1 Jan 2019

Review: The World Breaks Everyone

'' ''Ah, my dear, everyone has secrets.'' ''

★ ★ ★ ★ ☆

From Goodreads:

A Gripping Cat-and-Mouse Suspense Novel

Every day, I wake up certain of only three things:
I am responsible for my mother’s death.
My father has vanished.
Someone wants me dead.

 
I’m on the run. It’s me against the world.
I cannot let it break me.

When sixteen-year-old Olivia Jacobs and her celebrity chef father are brutally attacked after his French Quarter restaurant opening, the shell-shocked Olivia finds herself on the run on the streets of New Orleans.

Who wants her dead? And why?


Fasten your seatbelt and prepare yourself, this family has more secrets to hide than the eye can see. Olivia has carried blame from her mother's death on her shoulders of her own will, and just when her life has begun to normalize itself, an unknown attacker puts her life in shambles again.

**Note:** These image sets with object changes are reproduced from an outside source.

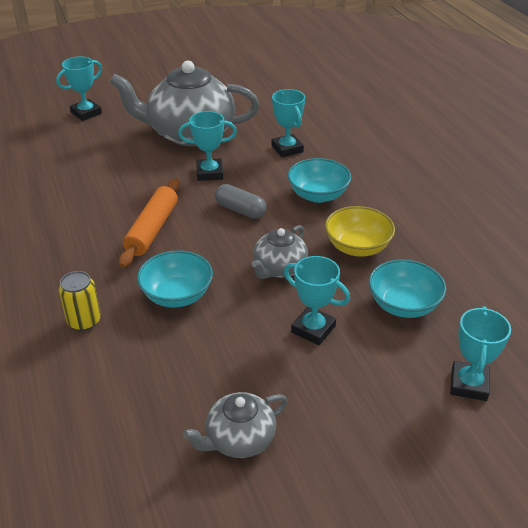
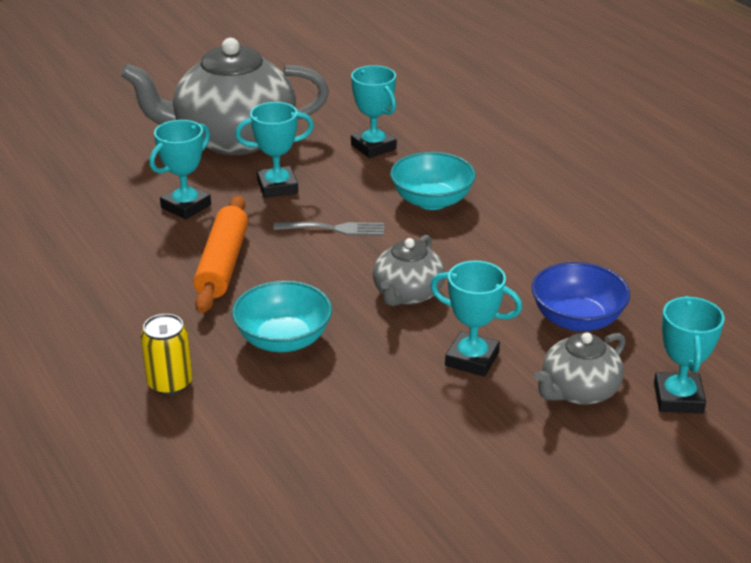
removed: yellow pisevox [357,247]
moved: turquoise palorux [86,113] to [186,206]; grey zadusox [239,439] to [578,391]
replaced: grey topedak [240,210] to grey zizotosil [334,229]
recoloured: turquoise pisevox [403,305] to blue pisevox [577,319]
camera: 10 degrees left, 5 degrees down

Now, she has no other option but to run if she wants to stay alive.

I was supposed to read only the first two chapters the night I started The World Breaks Everyone. The quick reading session turned out to be a little longer one, me having read a third of the book before taking my eyes off the first time. The plot will keep you in its grip tightly, and the book will just fly past. 
Olivia's father, Theo, is about to open a new restaurant in New Orleans. The opening night attracted media like a flame attracts moths. The night is big not just because of the opening but because Theo plans to introduce Olivia to his girlfriend of one year, Kate. The big night turns into a disaster in the blink of an eye, with Theo being kidnapped and Olivia running for her life.

The book is told in dual-perspectives of Olivia and Kate when they try to unravel the secrets of Theo's disappearance and the lies surrounding their lives.

The way Olivia's character was written kept me intrigued from the beginning. How she saw the world was quite different from others her age. She dreamt of a better life, away from the endless seeming self-blame because of her mother's death. Olivia goes through a lot. In the beginning, she seems like someone who doesn't even want to live, and her escape plan is a desperate plan to extract herself from the lives of her inner circle. She comes out her shell a little as the plot progresses and in the end, she gives the reader something we all want in horrible situations; Hope for the future. 

Kate is almost the opposite of Olivia. While Olivia lets herself be broken and sad, Kate buries those feelings deep inside of her, afraid of showing them to anyone. Where Olivia runs away from a problem, Kate runs towards it. Kate is the one glueing the plot together and keeping it running forward. 

I loved how the book explored the harsh reality of lying and telling half-truths. How one individual can affect other's opinions and perception with carefully orchestrated wordings. Olivia is told so many lies in the book, it's no wonder she doesn't trust anyone. Add to that the dislike between her father and her maternal grandparents. How could she navigate the traps set for her when she doesn't know even a fraction of the original story. This was a masterful way to keep the suspense going on and on.

There were a few open ends to a couple of characters that I would have liked to hear more about in the end. What happened to them and how are they faring after the entire situation unravelled?

The World Breaks Everyone and some don't come out of it alive and well. But like Olivia saw, there's hope even in the darkest night if you aren't afraid to step out of your comfort zone.